Soaring above a windswept ridgeline in the Santa Lucia mountains, a California condor searches for carrion. Ten-foot wings sport striking patches of white, and a bald orange head becomes apparent as the raptor soars in close to the grassy mountaintop.
Where once on the brink of extinction, condors have been making an astonishing comeback, unbeknownst to many residents and CHS students who live within easy driving distance of their habitat.
Ever since 1987, when the last wild individual was brought into captivity, condor numbers have rebounded from only 27—all in captivity—to more than 240 in the wild, according to the Ventana Wilderness Society, which spearheaded the multimillion-dollar recovery program.

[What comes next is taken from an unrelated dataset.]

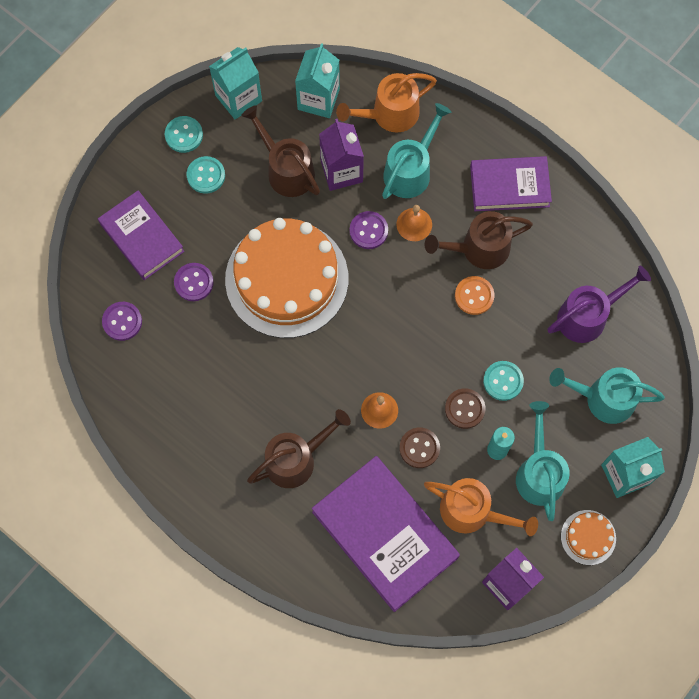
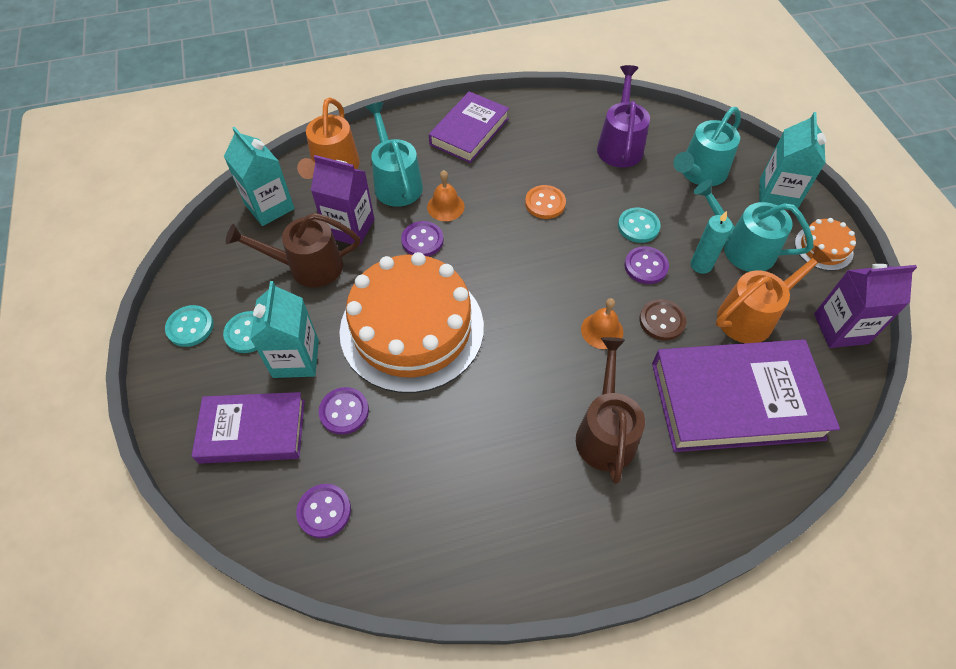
camera: 55 degrees left, 15 degrees down
(238, 98) = (204, 262): turquoise carton -> turquoise carton (296, 358)
(464, 409) = (646, 266): brown button -> purple button
(479, 249) = (506, 178): brown watering can -> none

The free-flying condors still need monitoring, tracking and some supplemental feedings, and their population is not yet stable, but now they are facing a brighter future than any possible without human intervention.
Alena Porte, education and outreach manager for the Ventana Wilderness Society, or VWS, sees condors as an iconic species. “To me they embody wildness and freedom. Their fight for survival and the human effort involved in bringing the condors home is truly inspirational.”
CHS senior Tor Mowatt-Larson, a volunteer at the Monterey County SPCA and an intern at Stanford University’s Hopkins Marine Center, is one of several Carmel High students who has actively participated in the continuing process of condor recovery.
Through the VWS’ Condor Wilderness Camp, a summer camp designed for teenagers interested in conservation biology, Mowatt-Larson spent three days in remote Big Sur canyons, where he learned the basics of radio telemetry and even hauled a dead calf up to a feeding site—both of which exemplify realities for a wildlife biologist in the field.
“I think that the condor [reintroduction] program has had great success,” Mowatt-Larson comments, reflecting on insights gained from the camp. “But I also think you have to look critically at what kind of ecosystem you’re putting them in and if you’ve really gotten rid of the problem.”
Neither of those factors has been entirely fixed, but progress is visibly underway.
Although it may seem small compared to their former range over much of western North America, the new range in which condors are reestablishing themselves includes five release sites: southern coastal California, Pinnacles National Park, the Grand Canyon, Baja California and our very own Big Sur.
And while condors are still the second most endangered bird in the United States—thanks largely to lead poisoning from bullets—legislation has been passed to protect their fragile numbers. Hunting with lead cartridges in California is being phased out in stages, and all lead ammunition will be banned by July of 2019, according to the state Department of Fish and Wildlife.
Currently, condors are actually expanding their range, and have been seen as far north as Point Lobos and the Carmel Highlands, according to the VWS.
As a resident of the Highlands myself, I have had the unique experience of viewing these great birds in my own backyard twice. The first time, I was able to get a good look at the metal tags on the birds’ wings. Then I entered their identification numbers on Mycondor.org, a program on the VWS’ website, and read about their life stories.
One, hatched in the Los Angeles Zoo and nicknamed “Quiet One,” now flies back and forth between Big Sur and Pinnacles. His companion was born in the wild in Pinnacles, and she is a month older than he is.
Getting to know two out of the 70 condors in central California was an event that made me realize how special and unique such opportunities are. For those lucky and observant people who have experienced for themselves the majestic sight of a condor in flight, it is an encounter they will not soon forget.
And for any CHS students interested in having that encounter, the Carmel High School Foundation last year offered a scholarship to the Condor Wilderness Camp. Patricia Hunt, coordinator of the CHS College and Career Center, says that “hopefully” this all-costs-paid-for opportunity will be back again this spring.
Of course, condor camp, like any effort for change and education, is dependent on participant interest, as is the continuing success of condor recovery as a whole.
In the words of Mowatt-Larson, “It’s really easy to be ignorant about the direction that the world’s going in, but…we still have a chance to turn it around. It’s amazing how much change you can really make and how easy it is.”